The shot seemed to fool Crawford. Beleskey knocked Chicago defenseman David Rundblad to the ice in front of Crawford just as the puck was about to arrive. Lindholm has two goals and eight points in the playoffs, including seven in the past eight games.

The Blackhawks outshot the Ducks 16-7 and had 27 shot attempts to Anaheim's 13 in the first period, but Andersen kept it a 1-0 game. His stick save on Kane was the highlight of a strong period for the goaltender.

"When [Andersen] makes big saves like that, guys on the bench calm down and we rebound," Thompson said. "It helps our team in the long run."

Anaheim pushed the lead to two goals early in the second period. The Ducks didn't touch the puck in the Chicago zone for nearly three minutes and didn't put a shot on net until 3:57 in, but a great shift by the fourth line was followed by another from the third line, and Palmieri made it 2-0 at 4:17 of the second.

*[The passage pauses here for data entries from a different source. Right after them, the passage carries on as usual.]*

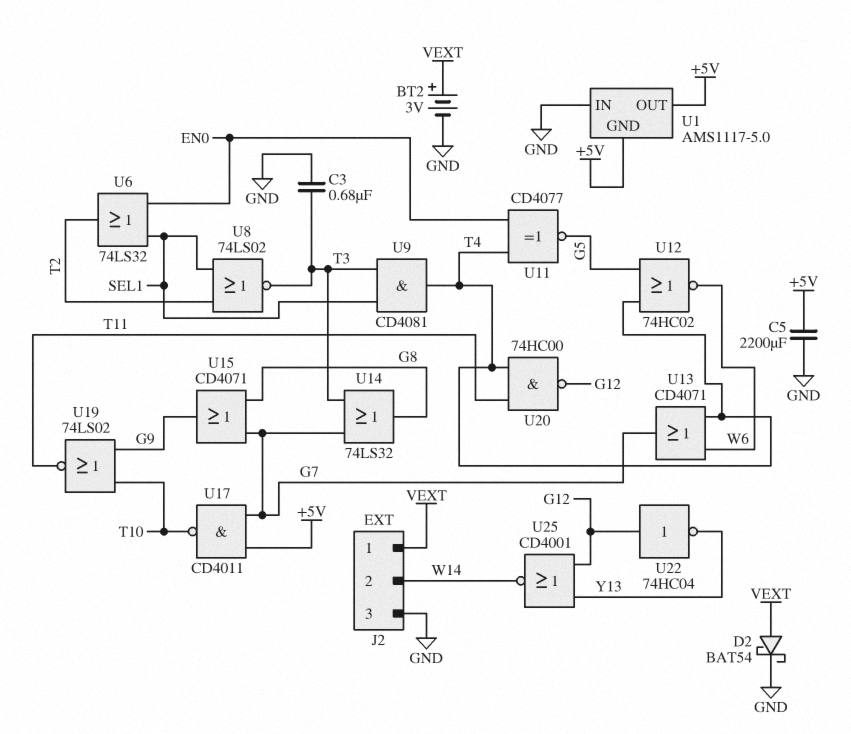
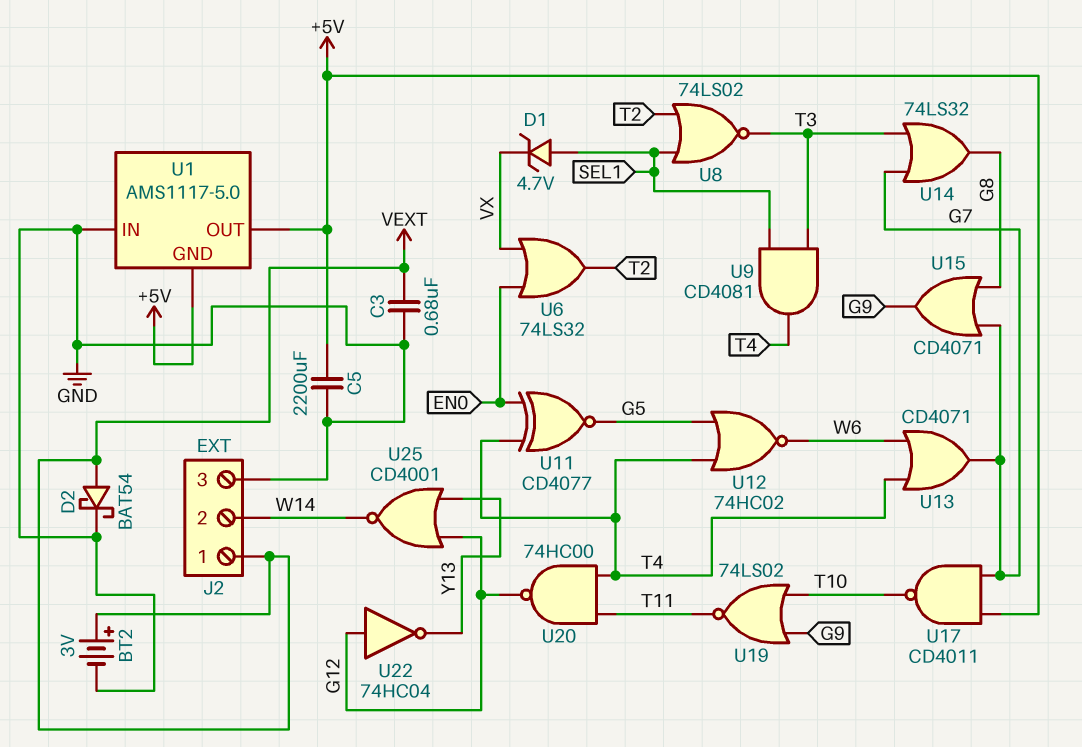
C3: 680nF (GND, T3) -> 680nF (GND, VEXT)
D1: none -> zener 4.7V (A SEL1, K VX)
U6: OR 74LS32 (in EN0, in SEL1, out T2) -> OR 74LS32 (in EN0, in VX, out T2)

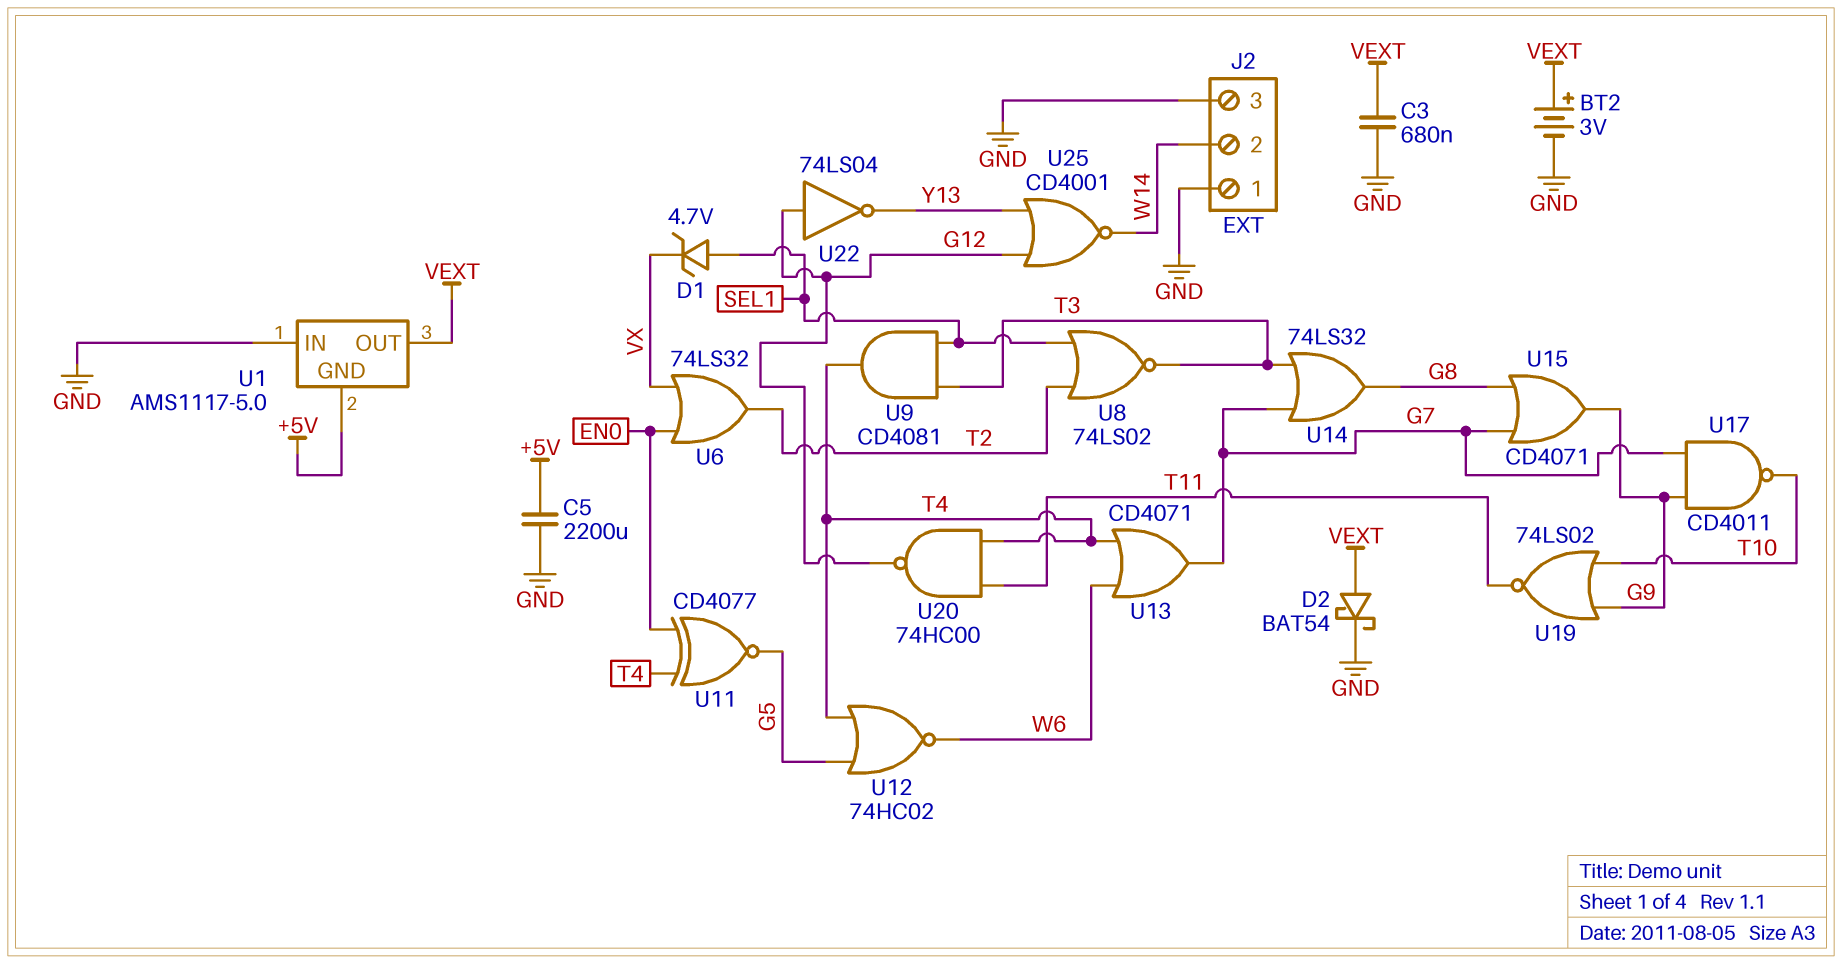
J2 pin 1: VEXT -> GND
U1 pin OUT: +5V -> VEXT
U17: NAND CD4011 (in +5V, in G7, out T10) -> NAND CD4011 (in G7, in G9, out T10)
U22: NOT 74HC04 (in G12, out Y13) -> NOT 74LS04 (in G12, out Y13)

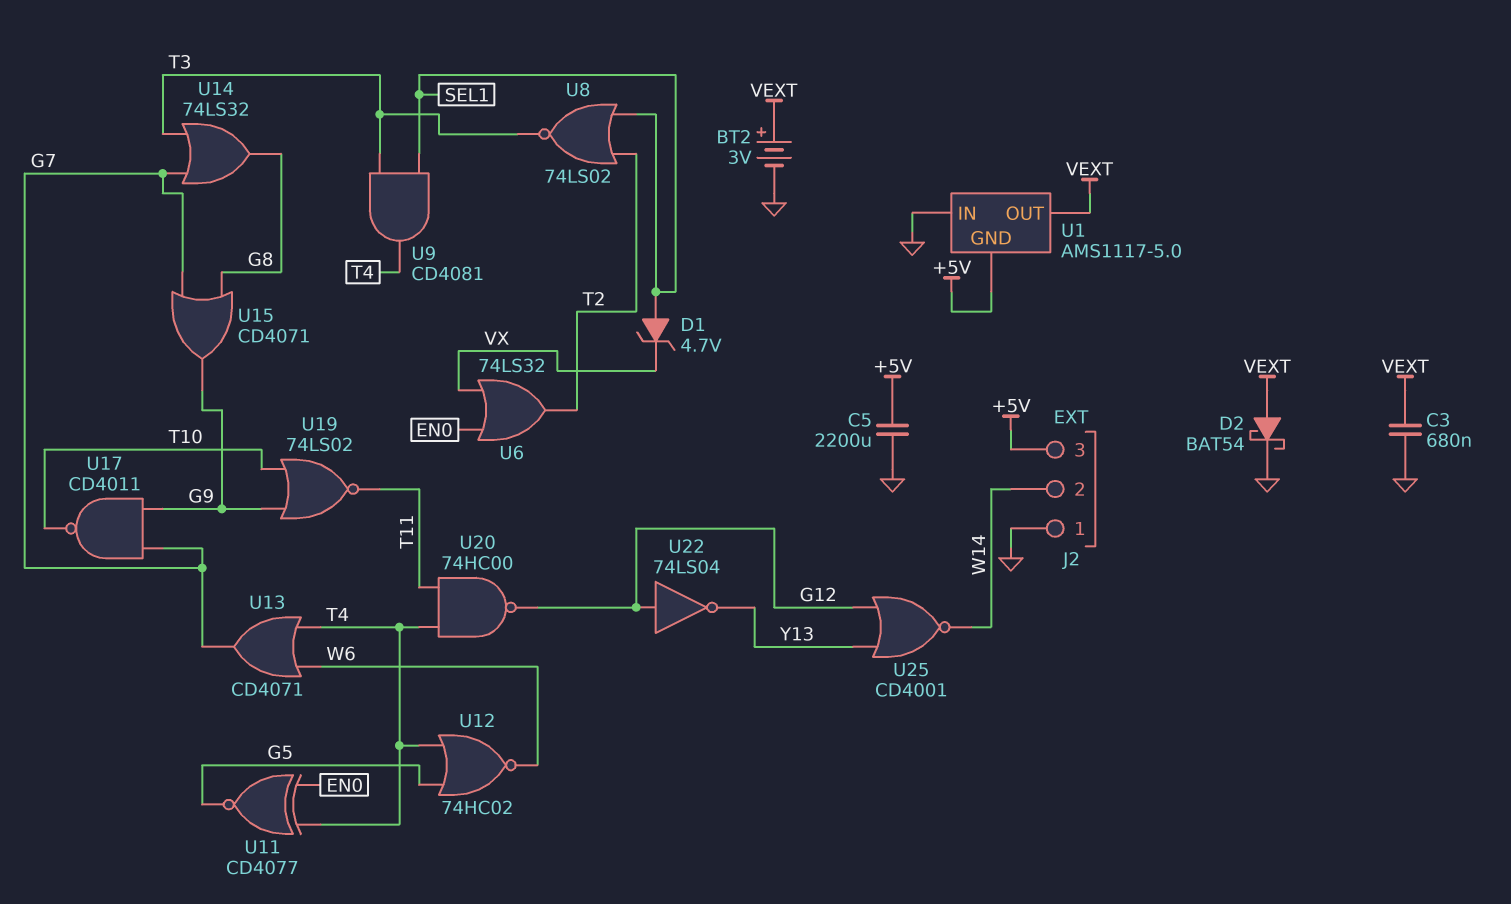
J2 pin 3: GND -> +5V

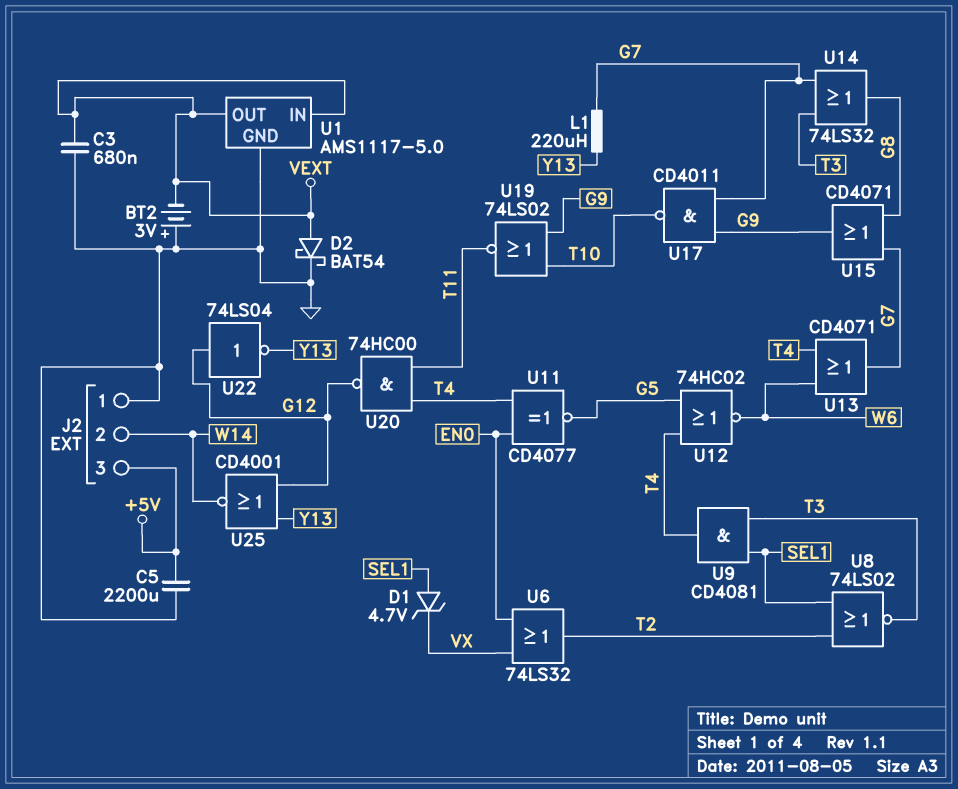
BT2: 3V (plus VEXT, minus GND) -> 3V (plus GND, minus VEXT)
L1: none -> 220uH (G7, Y13)
U1 pin GND: +5V -> GND
U1 pin IN: GND -> VEXT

Palmieri knocked Rundblad off the puck and then cycled it into the corner. Thompson sent the puck toward the net, and when Crawford tried to paddle it away from danger, he put it right on Palmieri's stick in the left circle. It was Palmieri's first goal of the playoffs.

Brad Richards scored in the final minute of the second period after the Blackhawks had failed to generate much following the Ducks' second goal.

A harmless-looking play turned fortuitous after the puck hopped over Francois Beauchemin's stick near center ice. The Anaheim defenseman retreated and collected the puck, but when he tried to flip it toward the Chicago end, Richards knocked it down, and then went around Beauchemin and in alone on Andersen for his second goal of the postseason at 19:20.

The Ducks seemed to play better as the game wore on, and the Blackhawks weren't able to capitalize on any momentum typically associated with a late-period goal.

"We have to take it as it's one game. We still have a chance to come here and do what we want to do and take one from them and try to get home ice back in our favor," Kane said. "We still have that opportunity. Obviously, the next game is huge. We have to come ready to play. I think we have a little bit of a better effort to offer too."